# C# Error while trying to create text file



## Meydanb (May 6, 2008)

hey, i dont know if this is the right forum, so sorry if its not.

so im doing this project for school, im doing a Check Mate Game and im having a problem:
when im trying to create a Text File im getting this error:


> Access to the path 'D:\Projects\Meydan\Chess\Saves' is denied.


this is the code:

```
public void WriteToFile()
        **

            SW = File.CreateText("D:\\Projects\\Meydan\\Chess\\Saves");
            for (int i = 0; i < 8; i++)
            **
                for (int j = 0; j < 8; j++)
                **
                    SW.WriteLine("Index_i"); // המיקום במערך של המשבצת
                    SW.WriteLine(i.ToString());
                    SW.WriteLine("Index_j"); // המיקום במערך של המשבצת
                    SW.WriteLine(j.ToString());
                    //-------------------------------------------------
                    SW.WriteLine("Empty"); // סימון שאומר שמתחת לשורה זו יהיה הערך של האם המשבצת ריקה
                    SW.WriteLine(bord[i, j].GetIsEmpty().ToString());
                    //-------------------------------------------------
                    SW.WriteLine("Type"); // סוג החייל, אם אין חייל בכל השורות אשר מתקשרות לחייל יהיה רשום 0
                    if (bord[i, j].GetIsEmpty())
                        SW.WriteLine("0");
                    else
                        SW.WriteLine(bord[i, j].GetPiece().Gettype());
                    //------------------------------------------------
                    SW.WriteLine("Path");// הכתובת של השתמונה של החייל
                    if (bord[i, j].GetIsEmpty())
                        SW.WriteLine("0");
                    else
                        SW.WriteLine(bord[i, j].GetPiece().GetPath());
                    //-------------------------------------------------
                    SW.WriteLine("First"); // האם התזוזה הראשונה
                    if (bord[i, j].GetIsEmpty())
                        SW.WriteLine("0");
                    else
                        SW.WriteLine(bord[i, j].GetPiece().Getfirst().ToString());
                    //-----------------------------------------------------------
                    SW.WriteLine("Color"); // צבע החייל, כלומר איזה צד- שחורים או לבנים
                    if (bord[i, j].GetIsEmpty())
                        SW.WriteLine("0");
                    else
                    **
                        if (bord[i, j].GetPiece().GetWhite())
                            SW.WriteLine("White");
                        else
                            SW.WriteLine("Black");
                    }
                    //---------------------------------------
                    SW.WriteLine("From_i"); // האינדקס של המקום האחרון שהחייל שנמצא על המשבצת היה בו, אם אין חייל יהיה 0
                    if (bord[i, j].GetIsEmpty())
                        SW.WriteLine("0");
                    else
                        SW.WriteLine(bord[i, j].GetFrom().X.ToString());

                    SW.WriteLine("From_j"); // האינדקס של המקום האחרון שהחייל שנמצא על המשבצת היה בו, אם אין חייל יהיה 0
                    if (bord[i, j].GetIsEmpty())
                        SW.WriteLine("0");
                    else
                        SW.WriteLine(bord[i, j].GetFrom().Y.ToString());
                    //----------------------------------------------------
                    SW.WriteLine("End"); //סימון שהמשבצת הראשונה הסתיימה ומעבר למשבצת הבאה
                }
            }

            SW.Close();
```
sorry for the comments in jibrish, its hebrew so youl probably wont understand them.
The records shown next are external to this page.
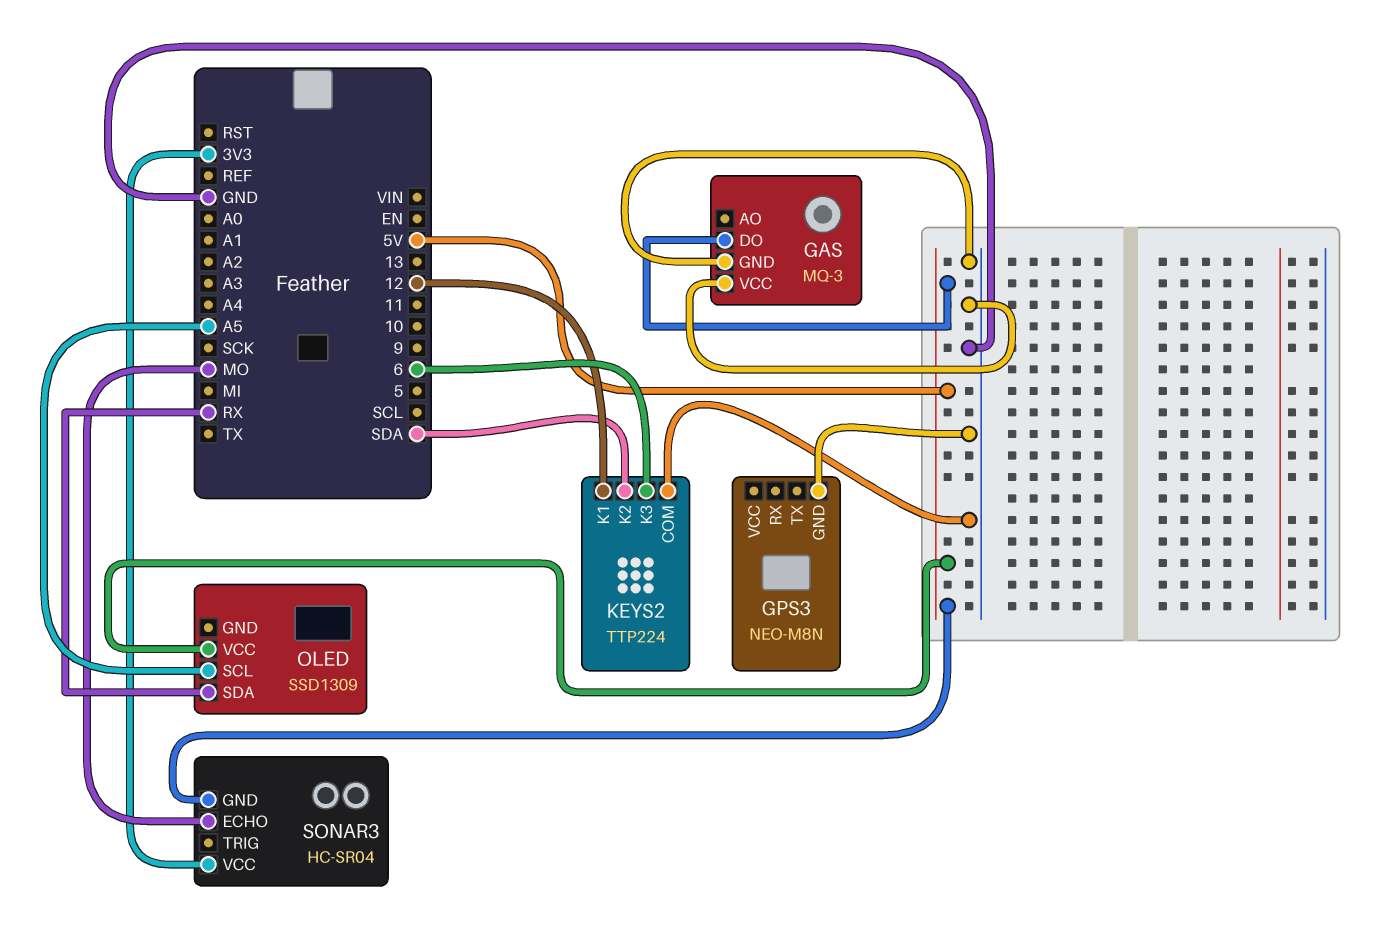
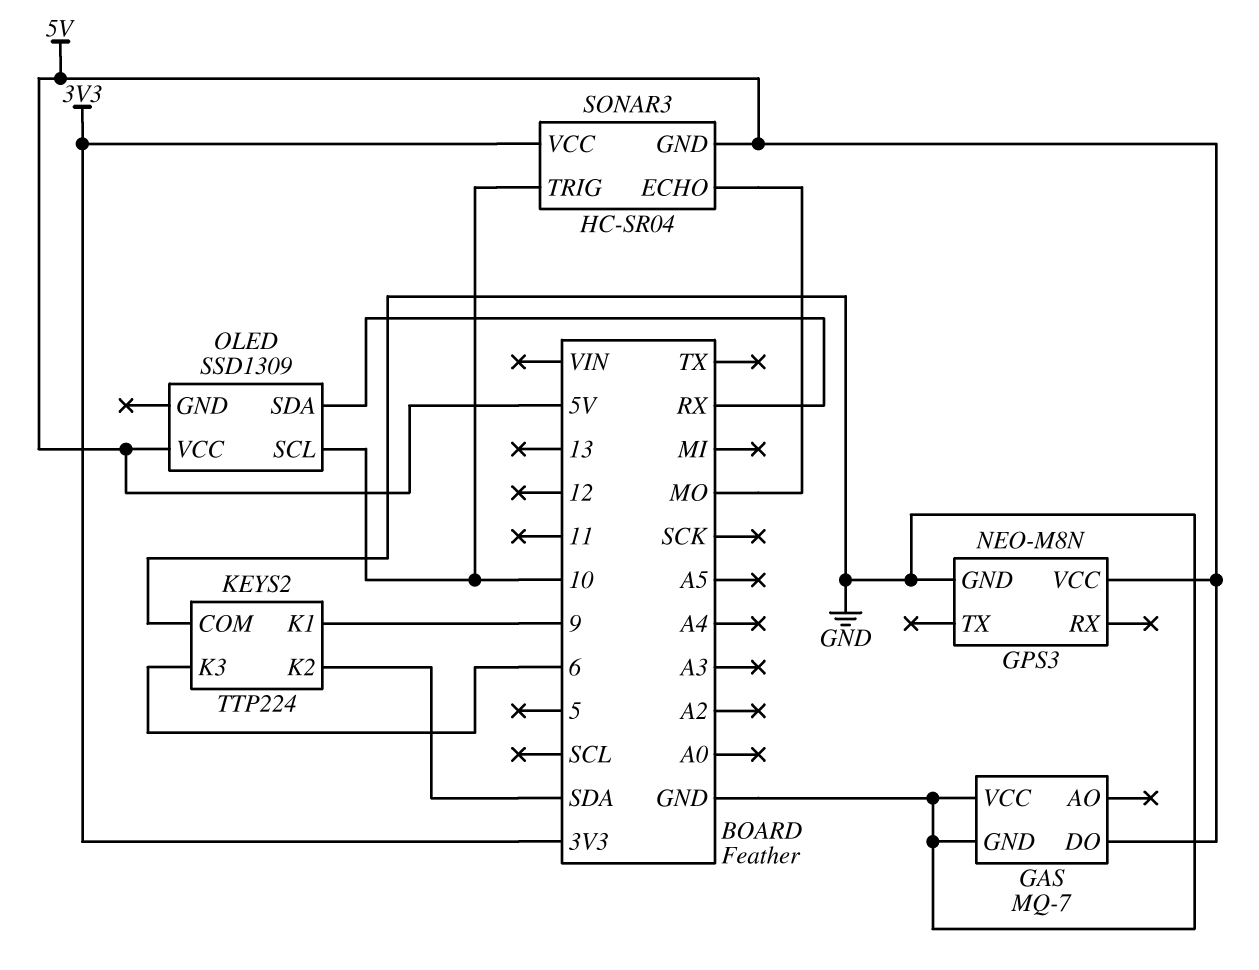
GAS: MQ-3 -> MQ-7
GPS3 pin VCC: none -> 5V
KEYS2 pin K1: 12 -> 9
OLED pin SCL: A5 -> 10
SONAR3 pin TRIG: none -> 10

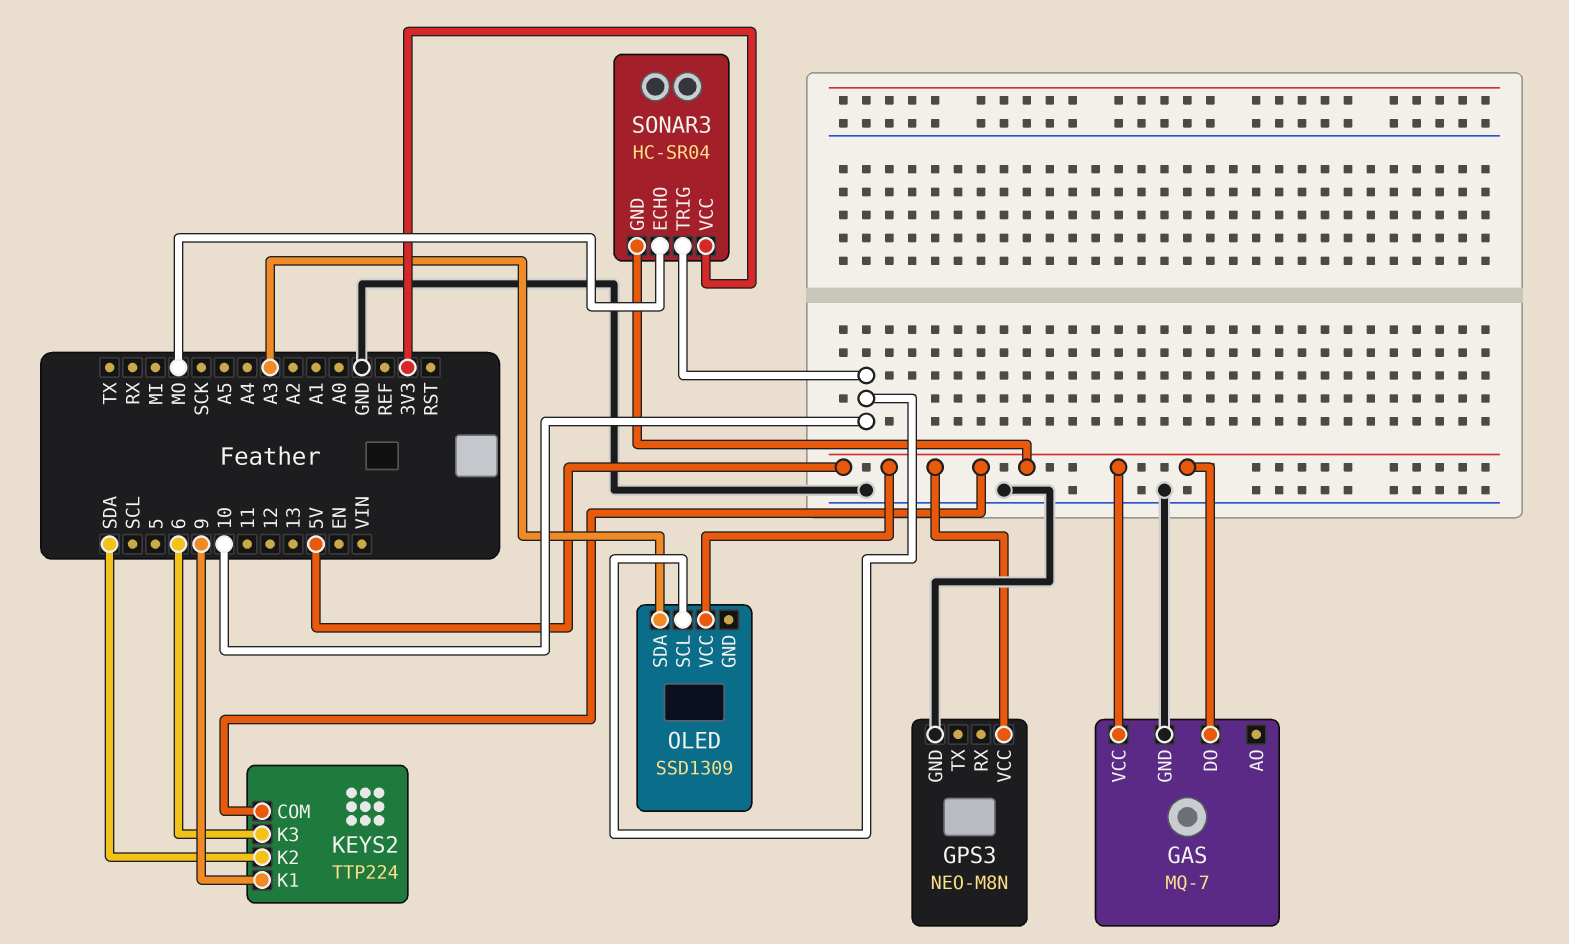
GAS pin VCC: GND -> 5V
KEYS2 pin COM: GND -> 5V
OLED pin SDA: RX -> A3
i tried giving premmisions to everyone in that folder, didnt work, plz help me, i need to start getting close to finishing this project or i wont get a grade on it.
thanks.


----------



## jamiemac2005 (Jul 5, 2007)

Hey, have you checked the file exists//is created by the program? Basically you need to narrow down the error to a specific function call. If you can't do that then i suggest you go about changing your script to include the File.exists function to check that it exists, then that you can open it, etc. (Examples here: http://msdn.microsoft.com/en-us/library/system.io.streamreader.readline.aspx)...

Also are you running this straight from your IDE? It could be a local permissions problem because of that, run it from the command line (making sure it's your user's session).

Cheers,
Jamey


----------



## Meydanb (May 6, 2008)

well i found what was causing the error, the problem was that i forgot to add the name of the file and ".txt" so that was the problem...

by the way this is the code that creats the file so i dosnt exists until this code is executed...
so thnx anyway...


----------



## jamiemac2005 (Jul 5, 2007)

Haaha, ohhh, so you were trying to hardwrite directly to the directory? i thought saves was just the name of an empty file. Glad you've got it sorted.


----------



## Meydanb (May 6, 2008)

yep...
thnks for your help anyway.


----------